Number of data points: 7054
Mean height of observations: 541.8293166997448
R² score: 0.9988789670714435

Generated grid:
 <xarray.Dataset>
Dimensions:           (easting: 95, northing: 157)
Coordinates:
  * easting           (easting) float64 -3.24e+05 -3.235e+05 ... -2.769e+05
  * northing          (northing) float64 4.175e+06 4.176e+06 ... 4.253e+06
Data variables:
    magnetic_anomaly  (northing, easting) float64 30.67 30.73 ... 161.3 149.9
Attributes:
    metadata:  Generated by EQLHarmonic(damping=1, points=None, relative_dept...

import matplotlib.pyplot as plt
import numpy as np
import pyproj
import verde as vd
import harmonica as hm


# Fetch the sample total-field magnetic anomaly data from Great Britain
data = hm.datasets.fetch_britain_magnetic()

# Slice a smaller portion of the survey data to speed-up calculations for this
# example
region = [-5.5, -4.7, 57.8, 58.5]
inside = vd.inside((data.longitude, data.latitude), region)
data = data[inside]
print("Number of data points:", data.shape[0])
print("Mean height of observations:", data.altitude_m.mean())

# Since this is a small area, we'll project our data and use Cartesian
# coordinates
projection = pyproj.Proj(proj="merc", lat_ts=data.latitude.mean())
easting, northing = projection(data.longitude.values, data.latitude.values)
coordinates = (easting, northing, data.altitude_m)

# Create the equivalent layer. We'll use the default point source configuration
# at a constant relative depth beneath each observation point. The damping
# parameter helps smooth the predicted data and ensure stability.
eql = hm.EQLHarmonic(relative_depth=1000, damping=1)

# Fit the layer coefficients to the observed magnetic anomaly.
eql.fit(coordinates, data.total_field_anomaly_nt)
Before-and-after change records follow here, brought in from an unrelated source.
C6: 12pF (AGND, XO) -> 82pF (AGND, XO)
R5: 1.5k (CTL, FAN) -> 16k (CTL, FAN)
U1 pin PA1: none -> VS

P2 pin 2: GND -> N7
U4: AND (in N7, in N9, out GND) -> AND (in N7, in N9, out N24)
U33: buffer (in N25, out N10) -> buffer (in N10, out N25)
# Evaluate the data fit by calculating an R² score against the observed data.
# This is a measure of how well layer the fits the data NOT how good the
# interpolation will be.
print("R² score:", eql.score(coordinates, data.total_field_anomaly_nt))
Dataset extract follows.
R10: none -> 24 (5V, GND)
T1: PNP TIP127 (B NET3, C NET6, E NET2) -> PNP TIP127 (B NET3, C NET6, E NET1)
# Interpolate data on a regular grid with 500 m spacing. The interpolation
# requires an extra coordinate (upward height). By passing in 1500 m, we're
# effectively upward-continuing the data (mean flight height is 500 m).
grid = eql.grid(spacing=500, data_names=["magnetic_anomaly"], extra_coords=1500)

# The grid is a xarray.Dataset with values, coordinates, and metadata
print("\nGenerated grid:\n", grid)

# Plot original magnetic anomaly and the gridded and upward-continued version
fig, (ax1, ax2) = plt.subplots(nrows=1, ncols=2, figsize=(12, 9), sharey=True)
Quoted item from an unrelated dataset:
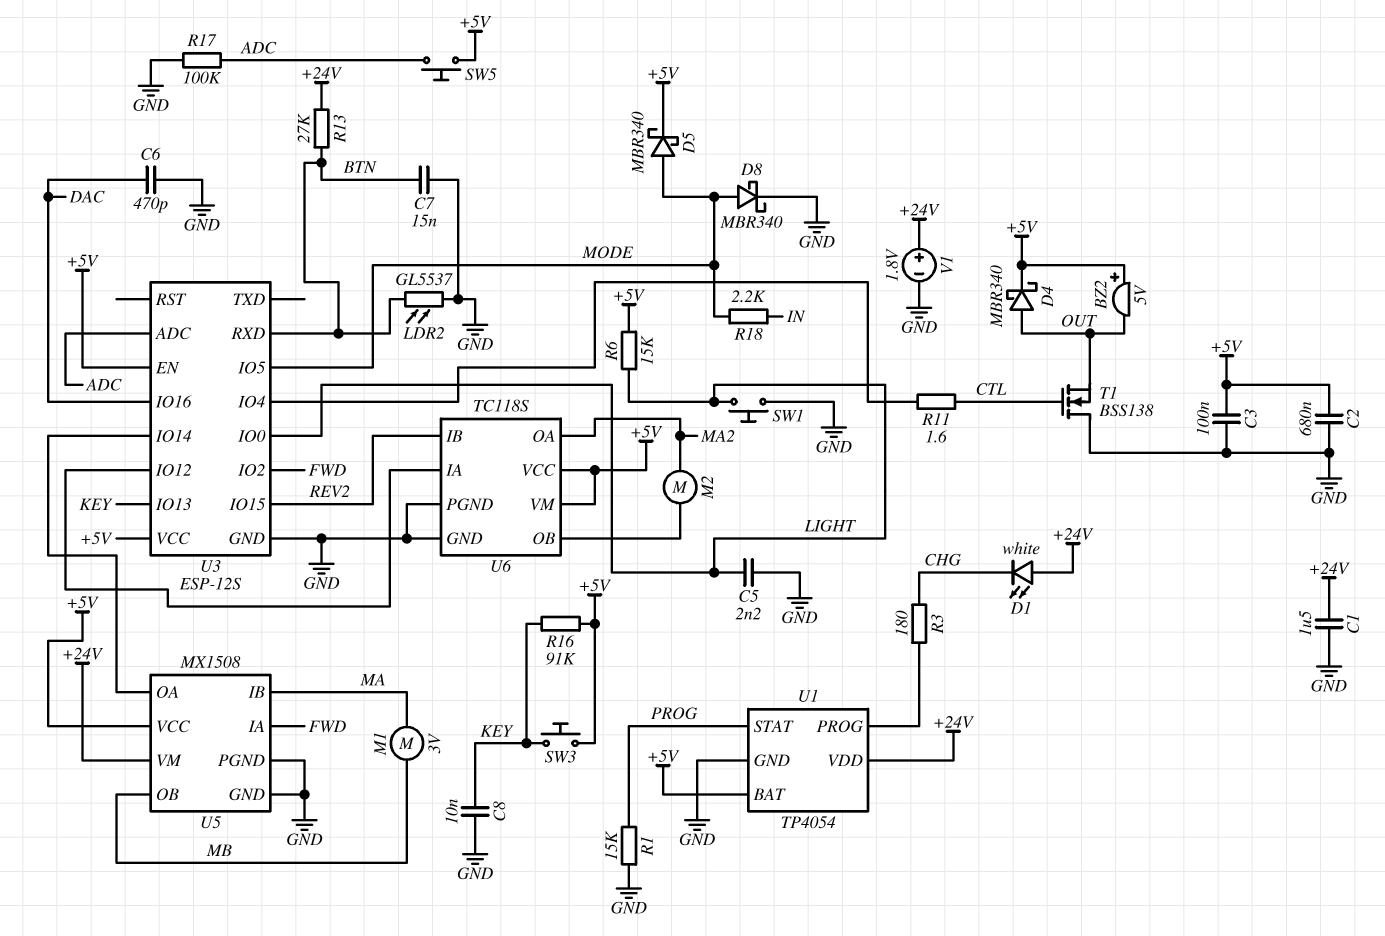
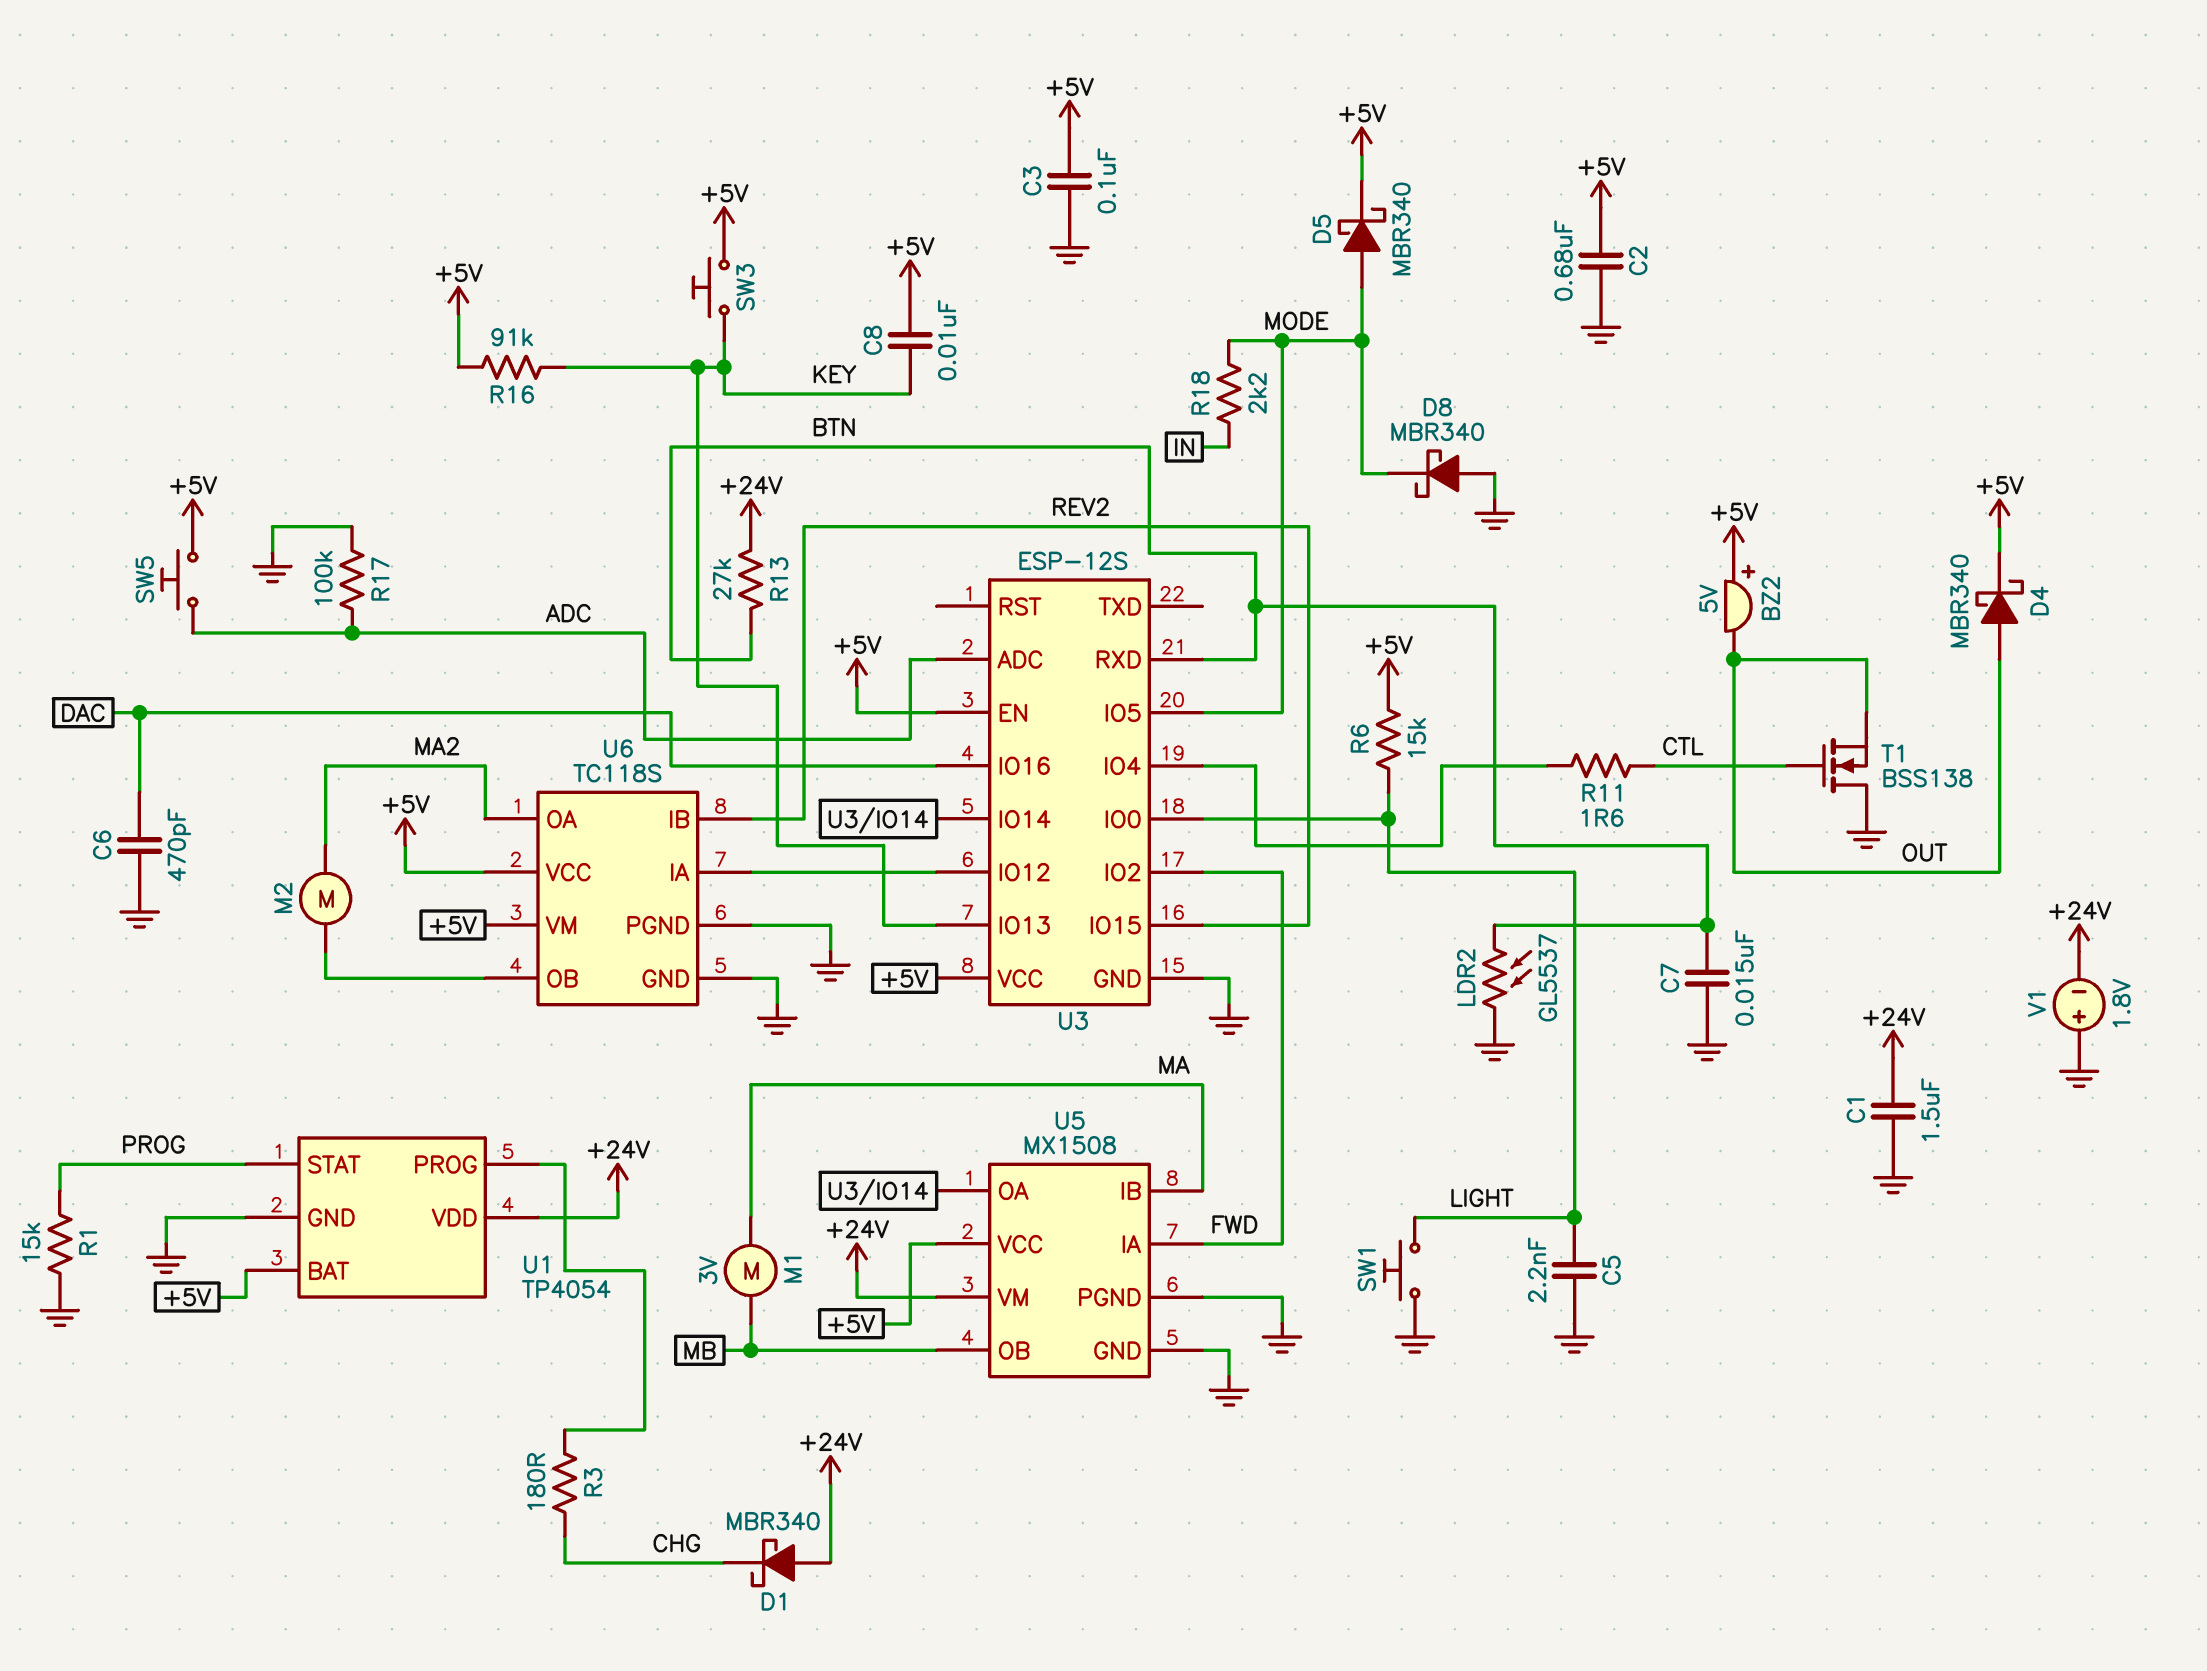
C8: 10nF (GND, KEY) -> 10nF (+5V, KEY)
D1: LED white (A +24V, K CHG) -> schottky MBR340 (A +24V, K CHG)
D8: schottky MBR340 (A MODE, K GND) -> schottky MBR340 (A GND, K MODE)
V1: 1.8V (plus +24V, minus GND) -> 1.8V (plus GND, minus +24V)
# Get the maximum absolute value between the original and gridded data so we
# can use the same color scale for both plots and have 0 centered at the white
# color.
maxabs = vd.maxabs(data.total_field_anomaly_nt, grid.magnetic_anomaly.values)

ax1.set_title("Observed magnetic anomaly data")
tmp = ax1.scatter(
    easting,
    northing,
    c=data.total_field_anomaly_nt,
    s=20,
    vmin=-maxabs,
    vmax=maxabs,
    cmap="seismic",
)
plt.colorbar(tmp, ax=ax1, label="nT", pad=0.05, aspect=40, orientation="horizontal")
ax1.set_xlim(easting.min(), easting.max())
ax1.set_ylim(northing.min(), northing.max())

ax2.set_title("Gridded and upward-continued")
tmp = grid.magnetic_anomaly.plot.pcolormesh(
    ax=ax2,
    add_colorbar=False,
    add_labels=False,
    vmin=-maxabs,
    vmax=maxabs,
    cmap="seismic",
)
plt.colorbar(tmp, ax=ax2, label="nT", pad=0.05, aspect=40, orientation="horizontal")
ax2.set_xlim(easting.min(), easting.max())
ax2.set_ylim(northing.min(), northing.max())

plt.tight_layout(pad=0)
plt.show()

Total running time of the script: ( 0 minutes 18.558 seconds)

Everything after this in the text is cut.